Answers urged over E.coli outbreak
Parents are demanding to know why they were not alerted for two weeks about an E.coli outbreak at a farm which has left three children seriously ill.
The first case was confirmed at Godstone Farm in Surrey on August 27 but the farm, which attracts 2,000 visitors a day at peak times, was not closed to the public until Saturday, during which time tens of thousands of visitors may have passed through its doors.
Thirty-six cases of the E.coli bacterial infection have now been confirmed, including 12 children, three of whom are seriously ill in hospital.
Evelina Niedzwiedzka, 28, who visited the farm a fortnight ago with her one-year-old daughter, Nicole, demanded to know why visitors had not been alerted earlier.
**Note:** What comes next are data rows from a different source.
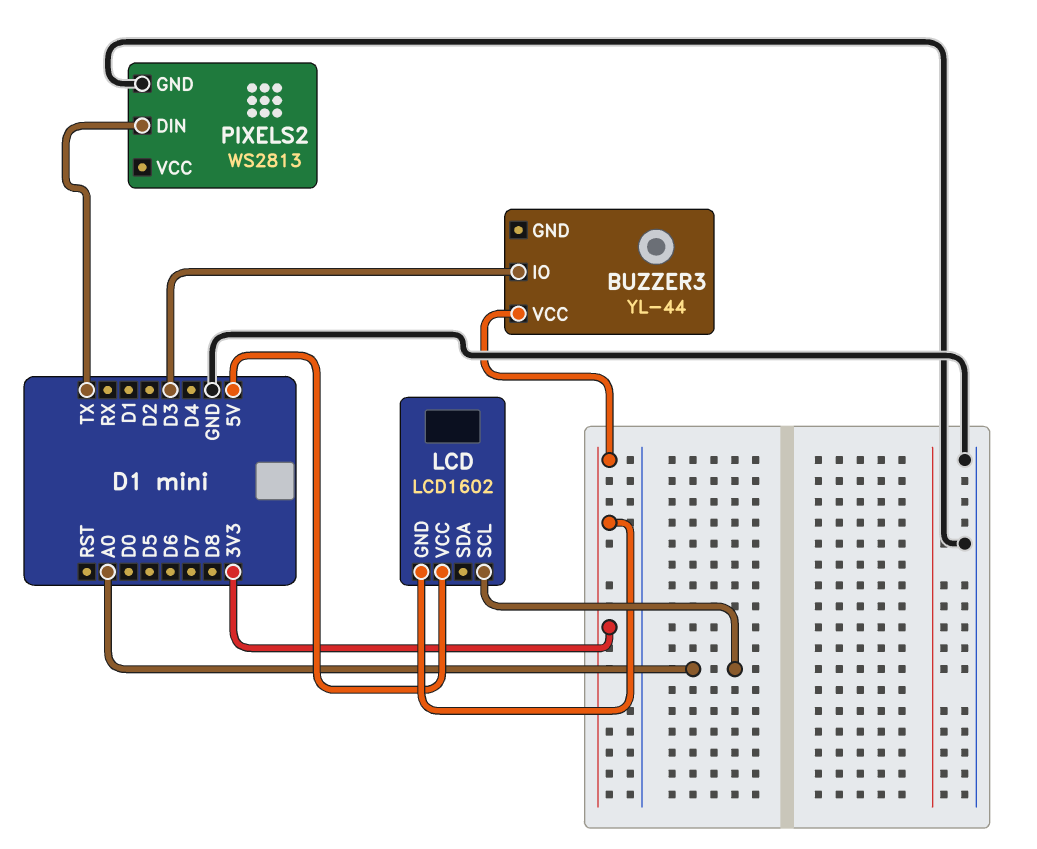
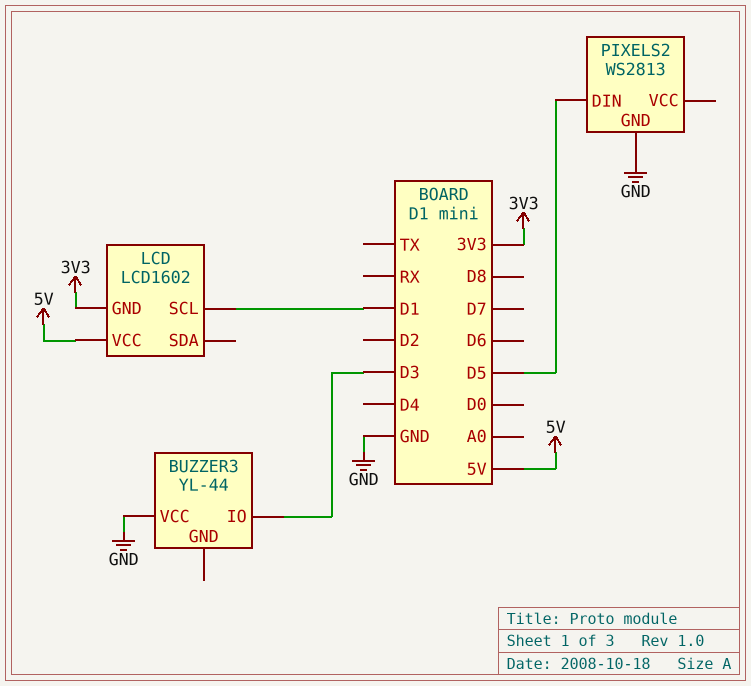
BUZZER3 pin VCC: 3V3 -> GND
LCD pin SCL: A0 -> D1
PIXELS2 pin DIN: TX -> D5

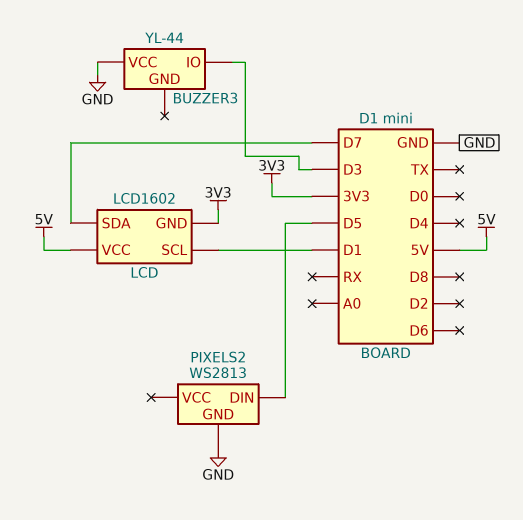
LCD pin SDA: none -> D7

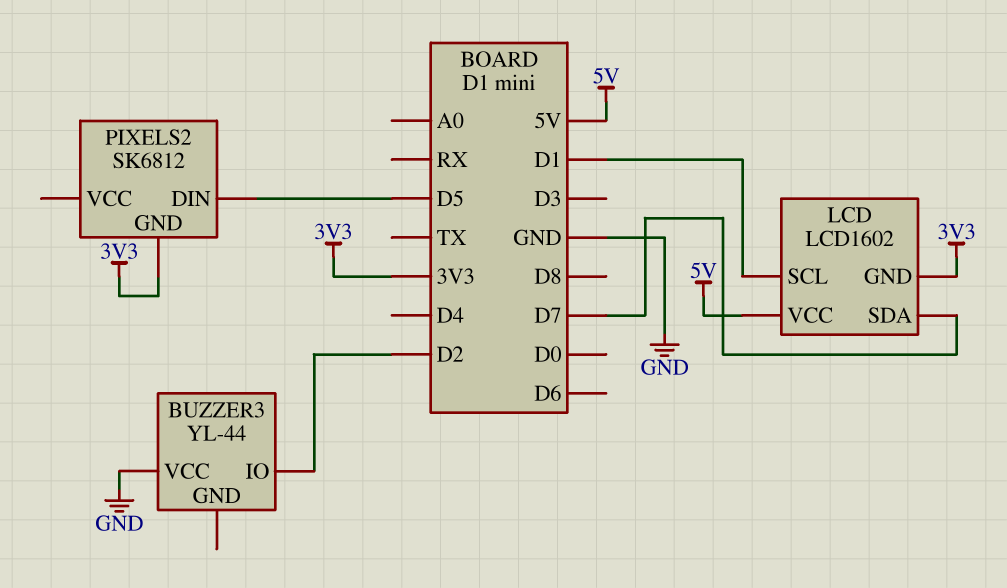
BUZZER3 pin IO: D3 -> D2
PIXELS2: WS2813 -> SK6812
PIXELS2 pin GND: GND -> 3V3

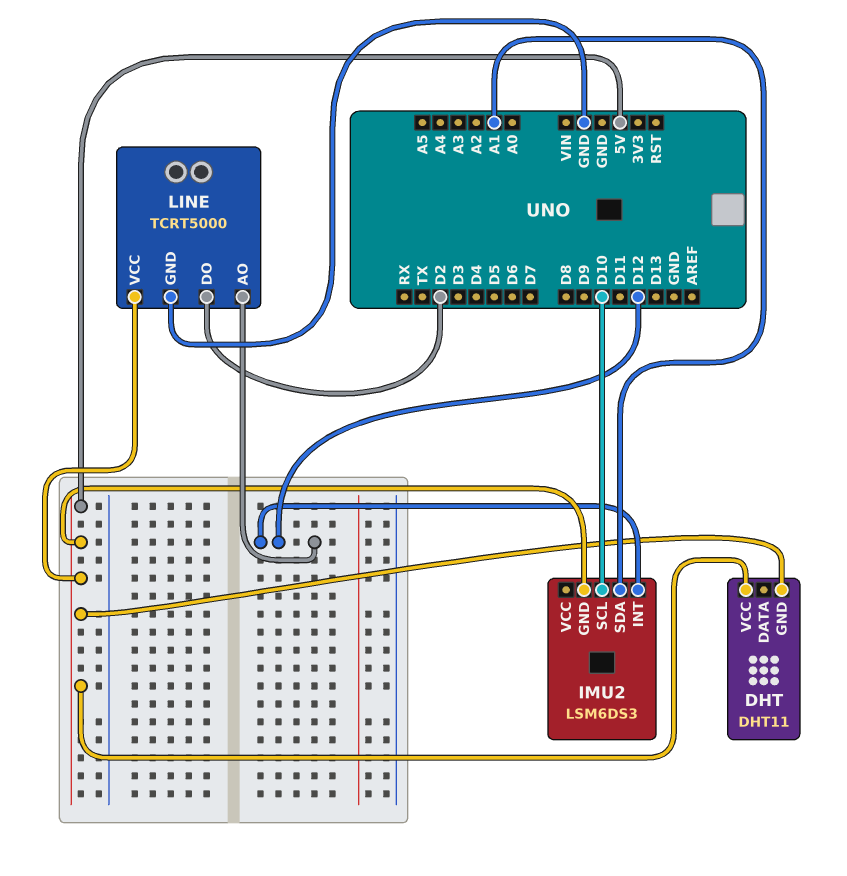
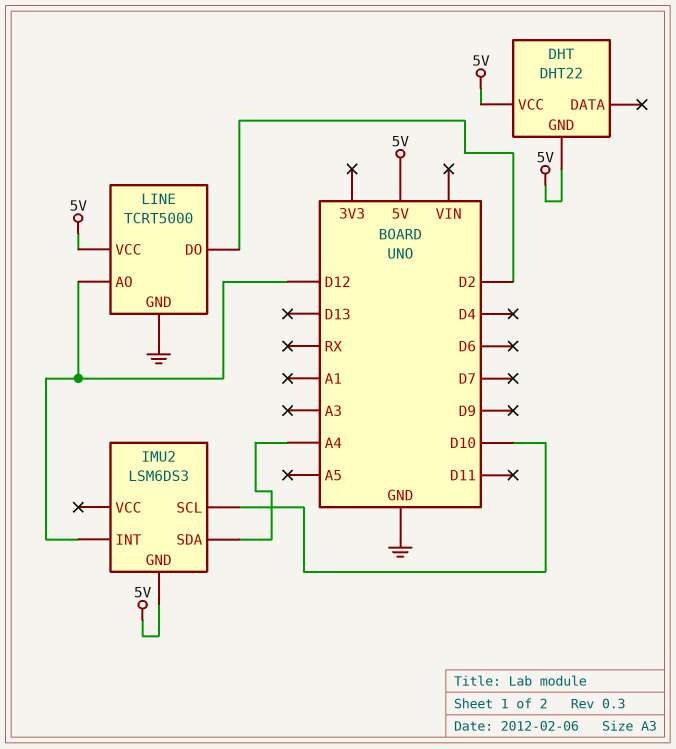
DHT: DHT11 -> DHT22
IMU2 pin SDA: A1 -> A4

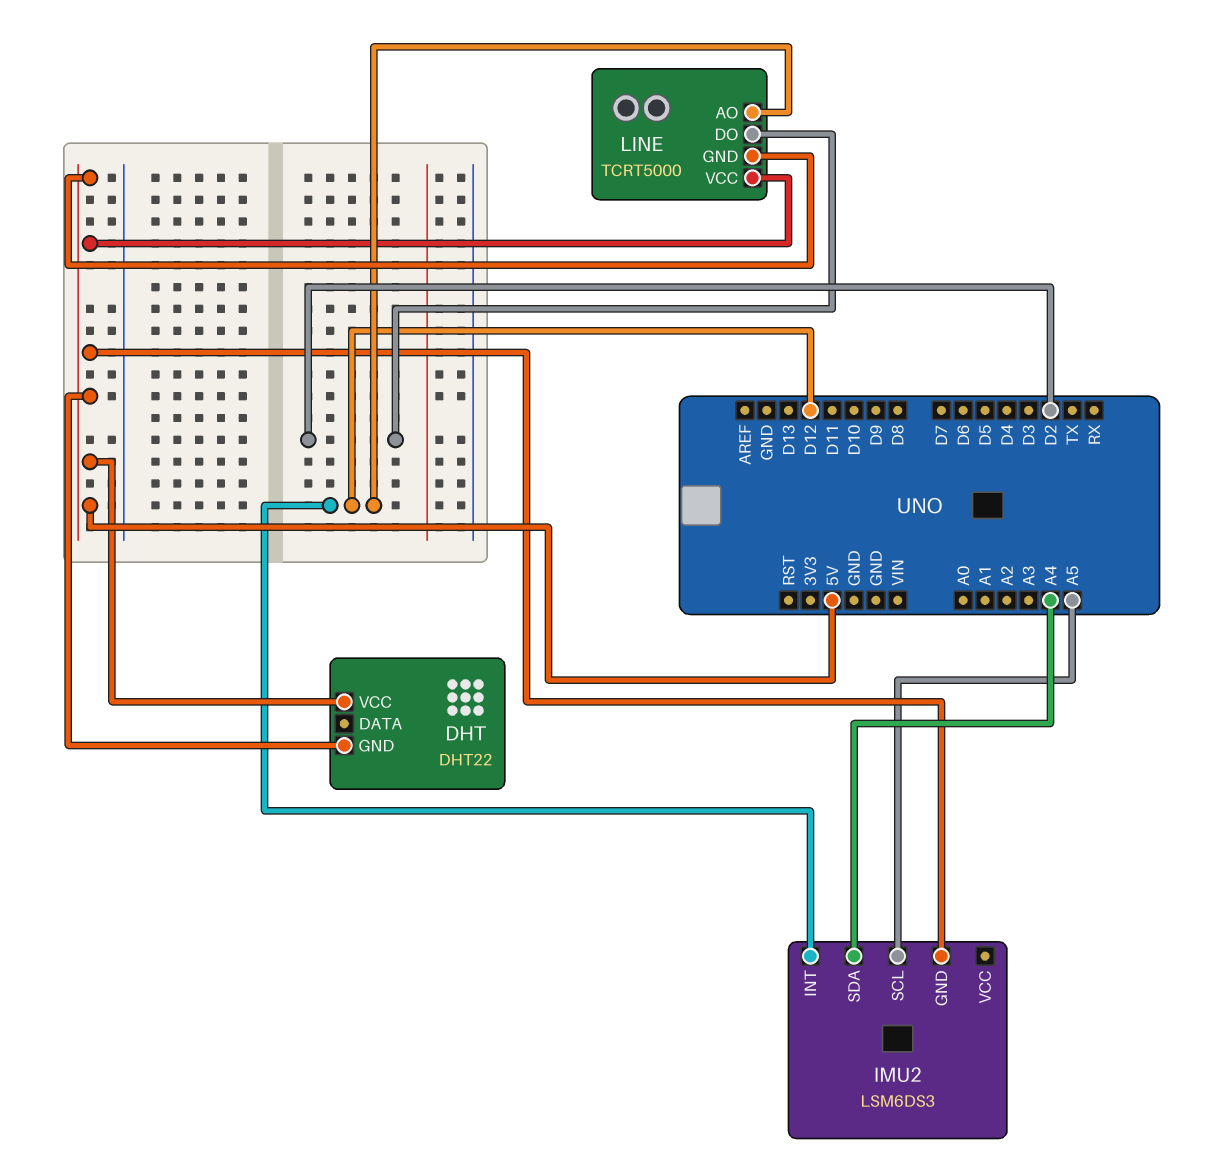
IMU2 pin SCL: D10 -> A5
LINE pin GND: GND -> 5V

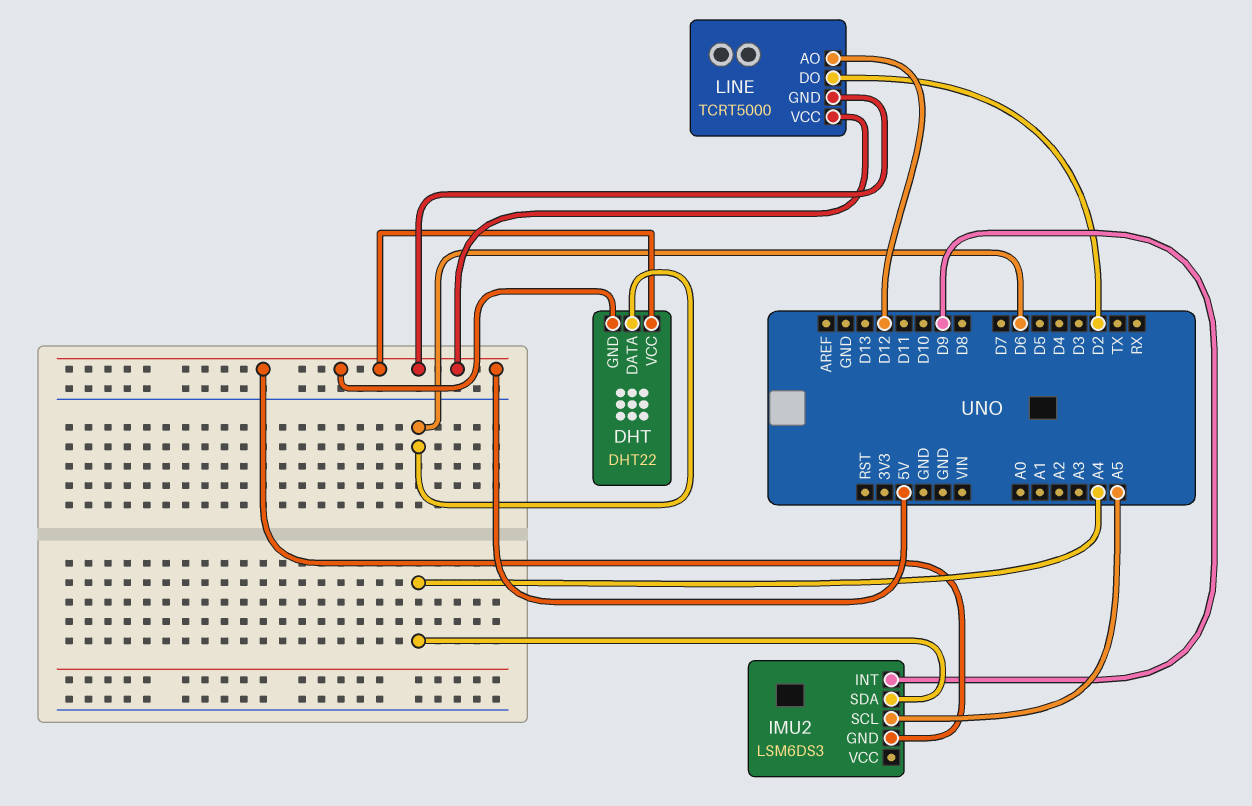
DHT pin DATA: none -> D6
IMU2 pin INT: D12 -> D9

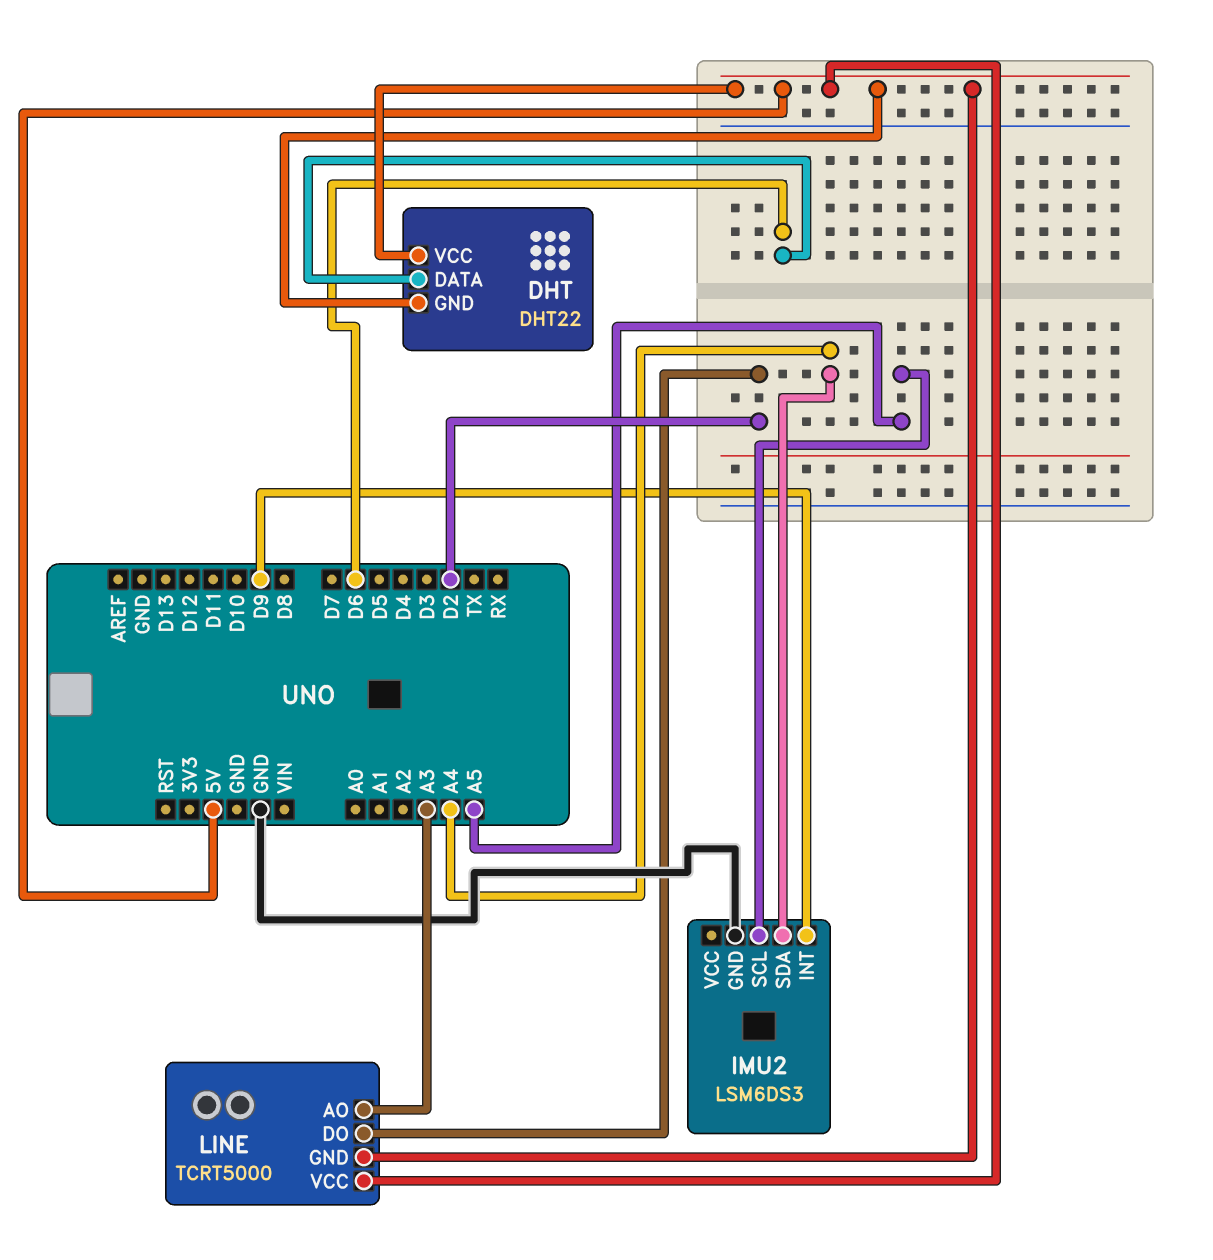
IMU2 pin GND: 5V -> GND
LINE pin AO: D12 -> A3

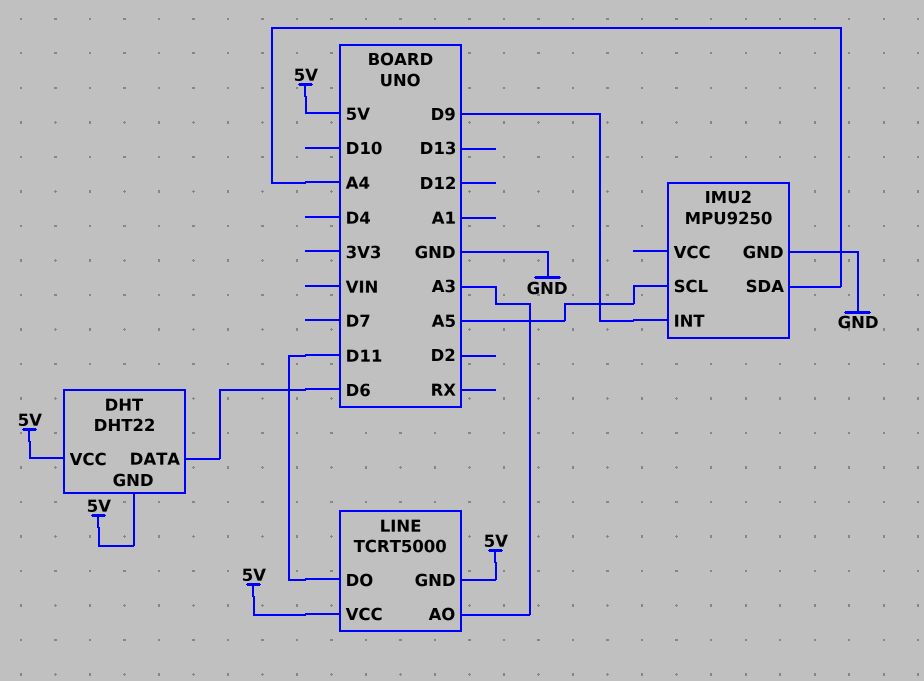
IMU2: LSM6DS3 -> MPU9250
LINE pin DO: D2 -> D11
She said: "If the farm did know about it two weeks ago, I'm very surprised there were no warnings, especially because children are so vulnerable."
And Neil Wilson, whose six-year-old nephew Tommy is one of the victims, told Sky News: "It's been a living hell."
The health body at the centre of the controversy, the Health Protection Agency, defended its actions.
On August 27, a laboratory report confirmed a case of E.coli in the area. Local environmental health officers linked the case to the farm. The following day the officers contacted staff at the farm to advise them to remind visitors to wash their hands after petting animals. Four days later three further cases emerged, including one involving a visitor to the farm. Health officials arranged to visit the farm two days later.
Following a visit by environmental health officers and Health Protection Agency officials on September 3, the farm's managers were told that contact with high-risk animals should cease. Over the next week, more E.coli cases emerged, but none before the non-contact measures were introduced on September 3. However, on September 11, environmental health officers learned of another E.coli case, this time involving someone who had visited the farm on September 4. The farm was advised to close and shut the next day.
The HPA insisted that the non-contact measures it introduced on September 3 should have been enough to contain the outbreak.